Then in another bold move, the Bush administration pandered to corporate timber barons and authored a new anti-forest plan — ironically entitled the “Healthy Forests Initiative” — which mirrored Clinton’s chainsaw-happy Salvage Rider Act of 1995. Democratic senators, including Oregon’s Ron Wyden and California’s Dianne Feinstein, eventually rewrote Bush’s legislation. It was little surprise that Wyden supported the corporate timber bill, for no other senator receives more loot from the timber industry than Oregon’s Wyden.

Logging without Laws

The Clinton administration’s Salvage Rider, known to radical environmentalists as the “Logging without Laws” rider, was perhaps the most gruesome legislation ever enacted under the pretext of preserving ecosystem health. Like the Bush-Wyden-Feinstein forest initiative, Clinton’s act was choc full of deception and special interest pandering. “When [the Salvage Rider] bill was given to me, I was told that the timber industry was circulating this language among the Northwest Congressional delegation and others to try to get it attached as a rider to the fiscal year Interior Spending Bill,” environmental lawyer Kevin Kirchner says. “There is no question that representatives of the timber industry had a role in promoting this rider. That is no secret.”
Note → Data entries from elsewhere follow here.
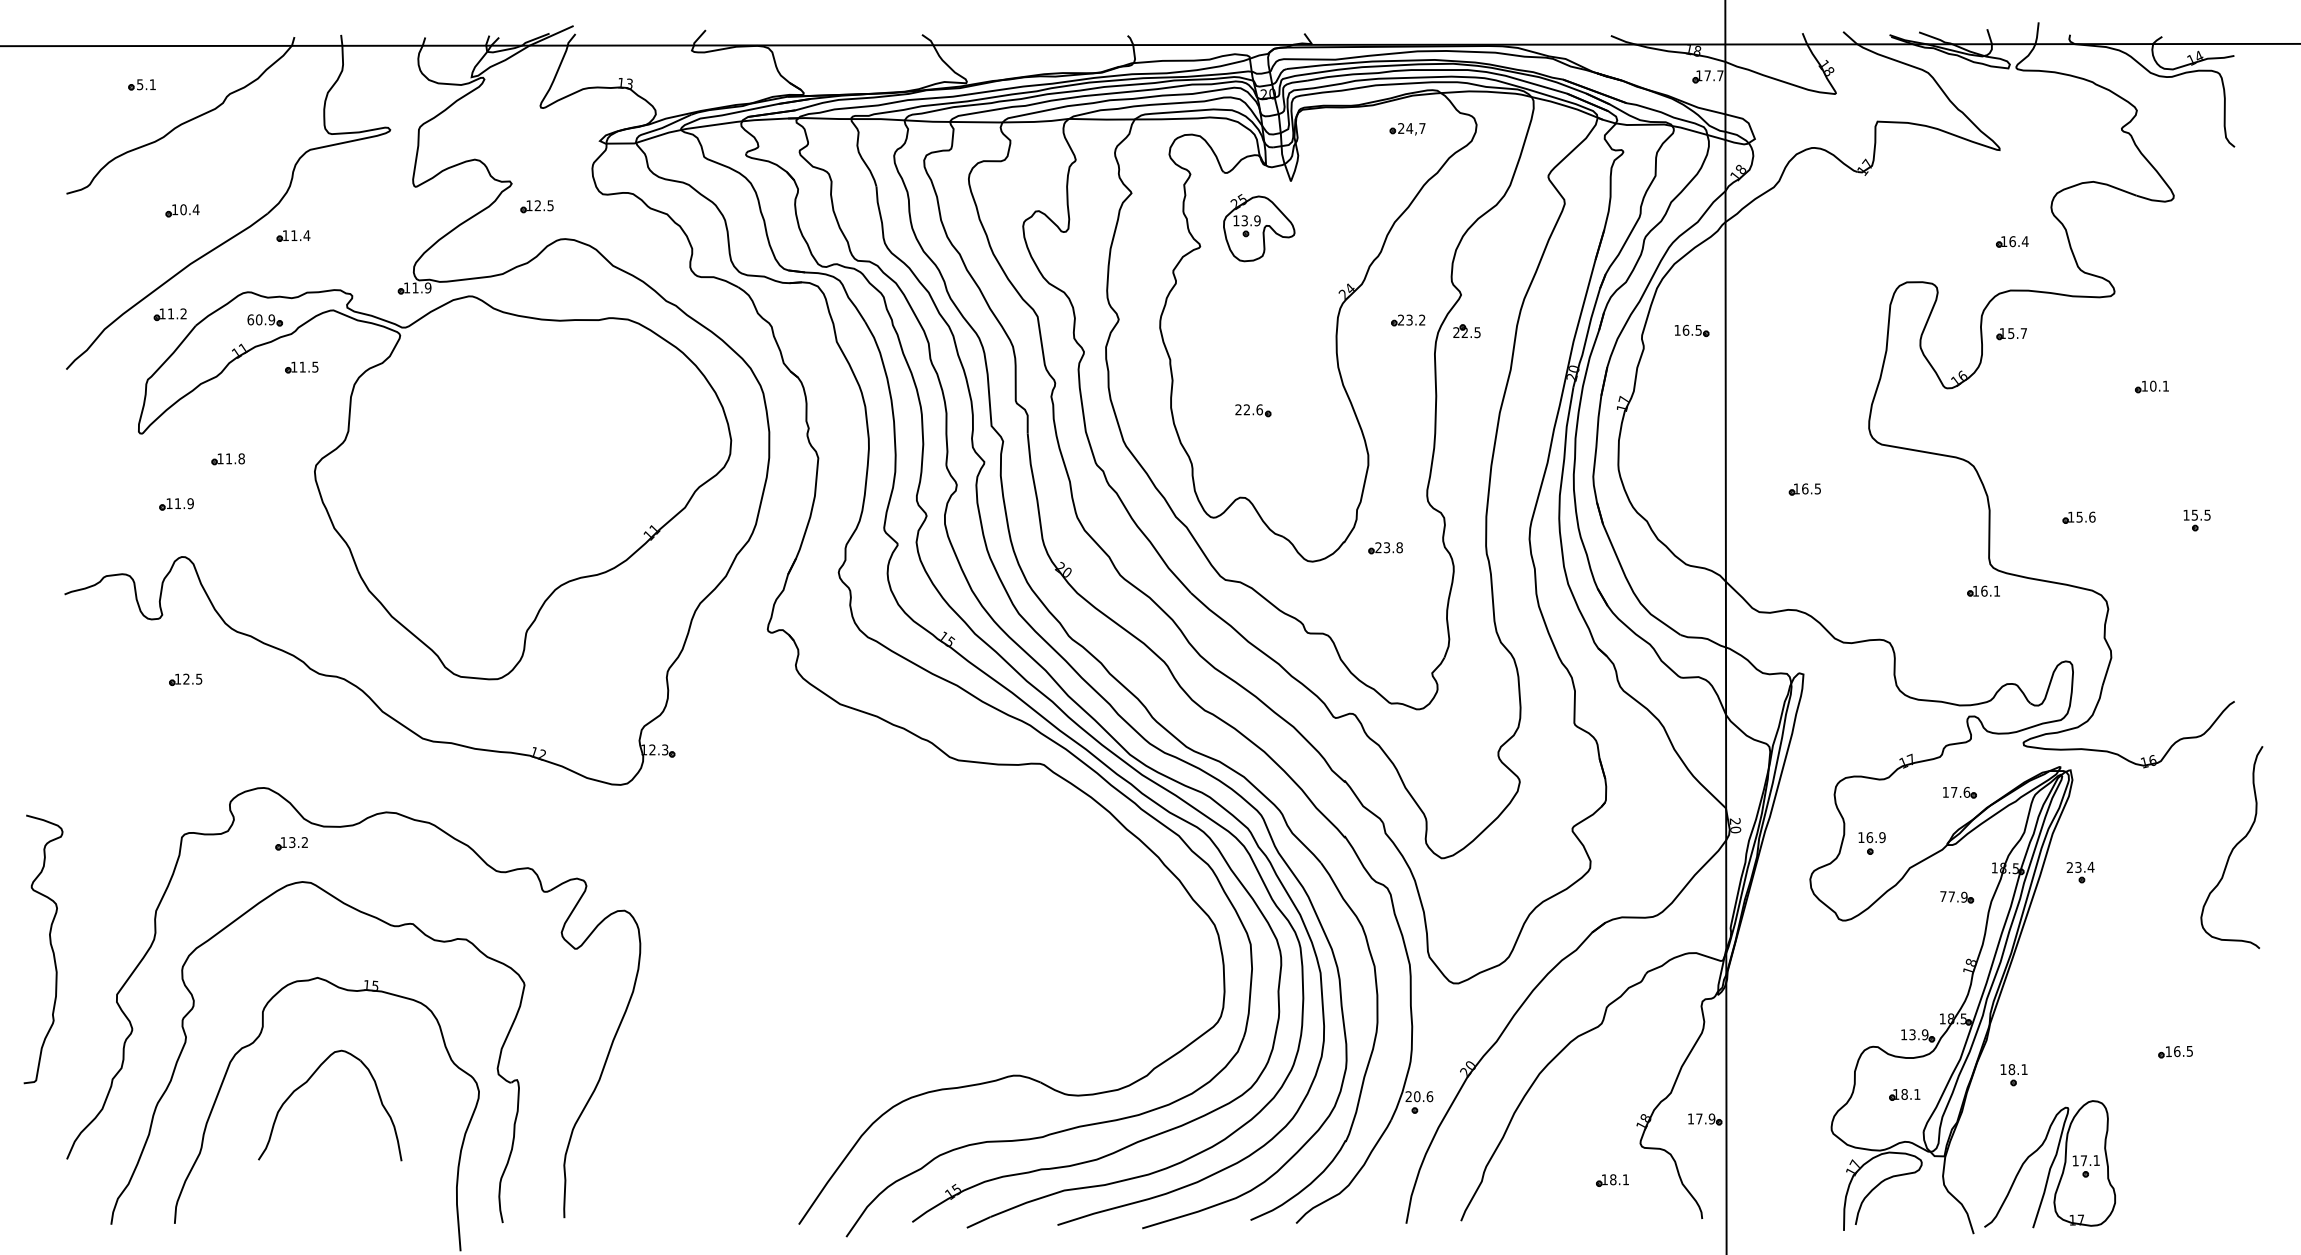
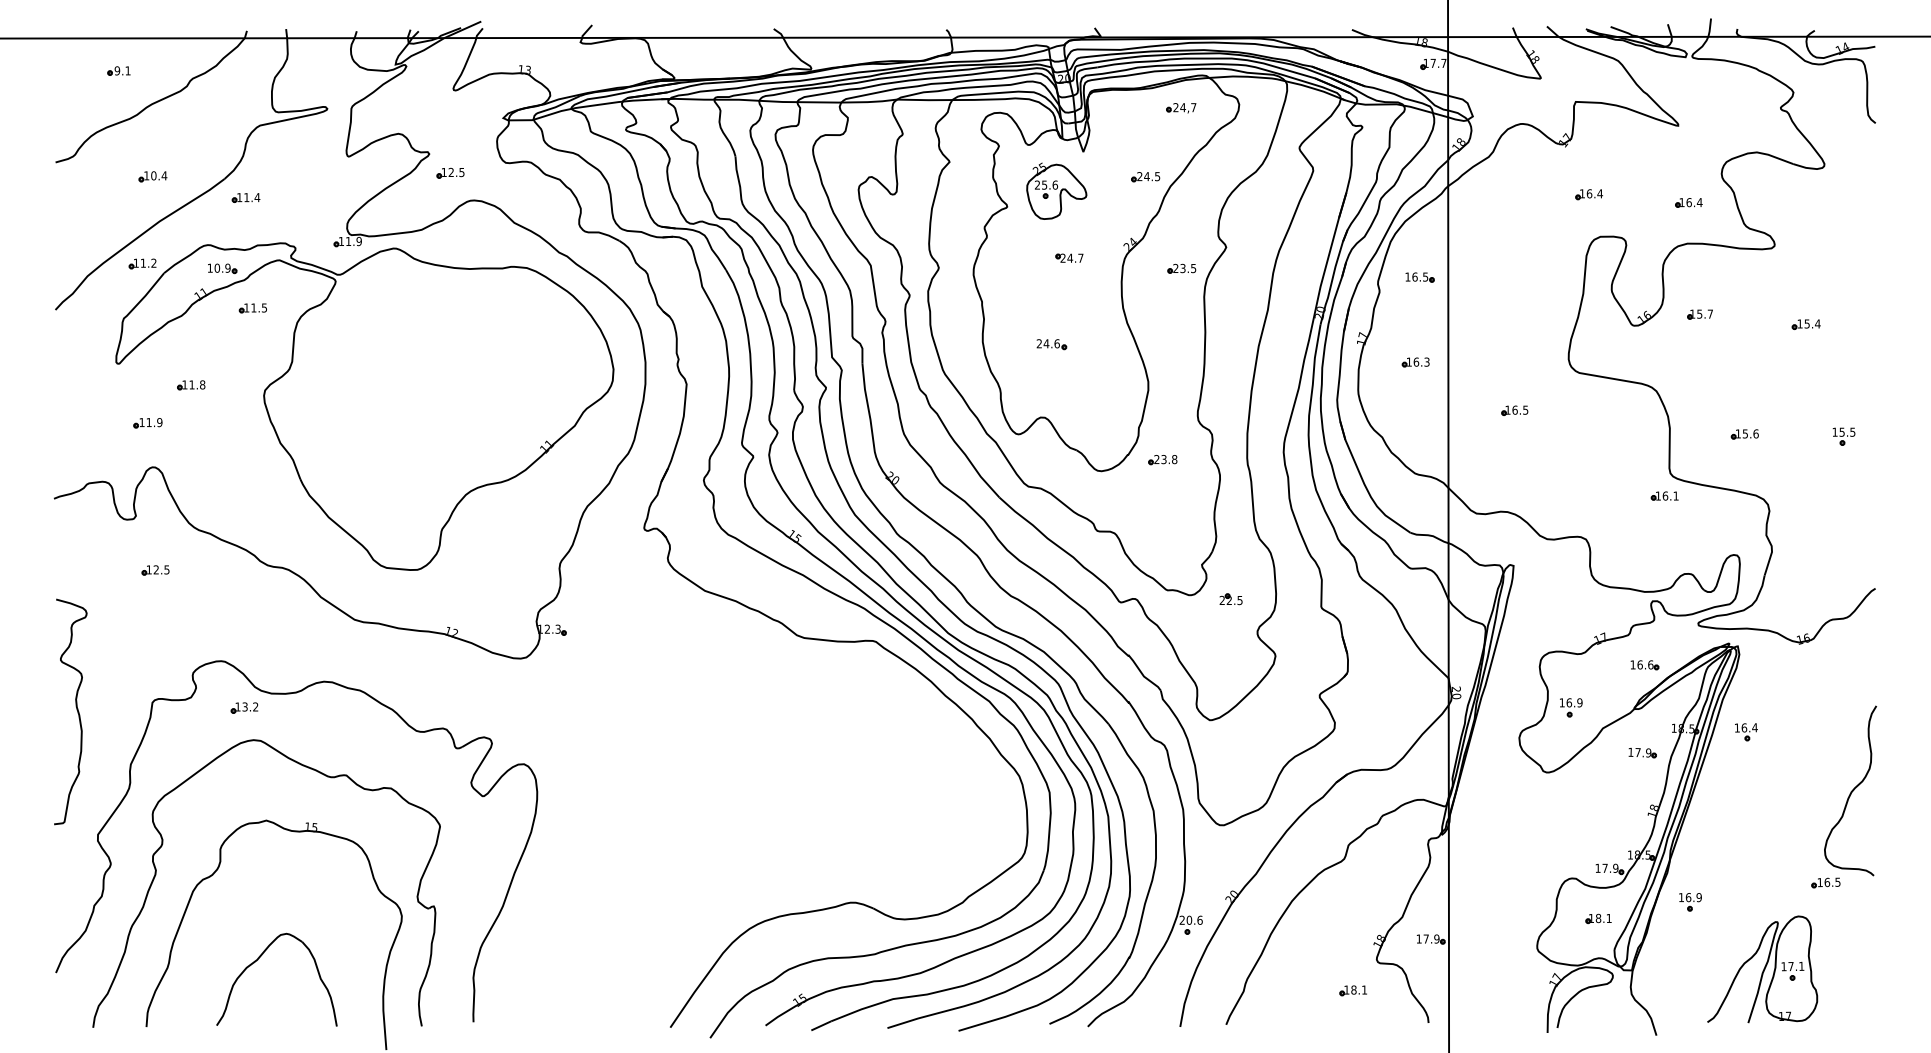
text: (139, 84) -> (116, 70), 5.1 -> 9.1
part: (1364, 211) -> (1145, 177), added
text: (1246, 220) -> (1046, 184), 13.9 -> 25.6
part: (1893, 231) -> (1589, 194), added
part: (1273, 307) -> (1068, 257), added
text: (250, 319) -> (210, 267), 60.9 -> 10.9
text: (1422, 319) -> (1193, 267), 23.2 -> 23.5
part: (1466, 331) -> (1230, 599), moved
part: (2011, 334) -> (1699, 314), moved
text: (2159, 385) -> (1812, 323), 10.1 -> 15.4
text: (1246, 409) -> (1046, 343), 22.6 -> 24.6
part: (1686, 431) -> (1415, 361), added
text: (1954, 791) -> (1640, 664), 17.6 -> 16.6
curve: (2232, 848) -> (1851, 791), moved
text: (2073, 867) -> (1740, 727), 23.4 -> 16.4
text: (1943, 896) -> (1631, 752), 77.9 -> 17.9
curve: (50, 946) -> (76, 709), moved
text: (1912, 1034) -> (1605, 868), 13.9 -> 17.9
text: (2017, 1069) -> (1693, 897), 18.1 -> 16.9
part: (307, 1082) -> (257, 960), moved
part: (2049, 1164) -> (1762, 969), moved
In fact, Mark Rey, a former lobbyist for the timber industry and head of the United States Forest Service under Bush, authored the “Healthy Forest” plan and Clinton’s salvage bill while working as an aide for Republican Senator Larry Craig of Idaho. “Like Bush’s so-called ‘Healthy Forest Initiative,’ the Salvage Rider temporarily exempted salvage timber sales on federal forest lands from environmental and wildlife laws, administrative appeals, and judicial review,” contends the Wilderness Society.

“The Salvage Rider directed the Forest Service to cut old-growth timber in the Pacific Northwest that the agency had proposed for sale but subsequently withdrew due to environmental concerns, endangered species listings, and court rulings. Bush’s initiative also aims to increase logging of old-growth trees in the Pacific Northwest.”

Clinton during the time could have exercised presidential authority to force the relevant agencies to abandon all timber contracts that stemmed from the Salvage Rider. But he never flexed his muscle and instead sat by as the forests were subjected to gruesome annihilation.

Thousands of acres of healthy forestland across the West were rampaged. Washington’s Colville National Forest saw the clear cutting of over 4,000 acres. Thousands more in Montana’s Yaak River Basin, hundreds of acres of pristine forest land in Idaho, while the endangered Mexican Spotted Owl habitat in Arizona fell victim to corporate interests. Old growth trees in Washington’s majestic Olympic Peninsula — home to wild Steelhead, endangered Sockeye salmon, and threatened Marbled Murrelet — were chopped with unremitting provocation by the US Forest Service. And the assault on nature continued with Clinton’s blessing.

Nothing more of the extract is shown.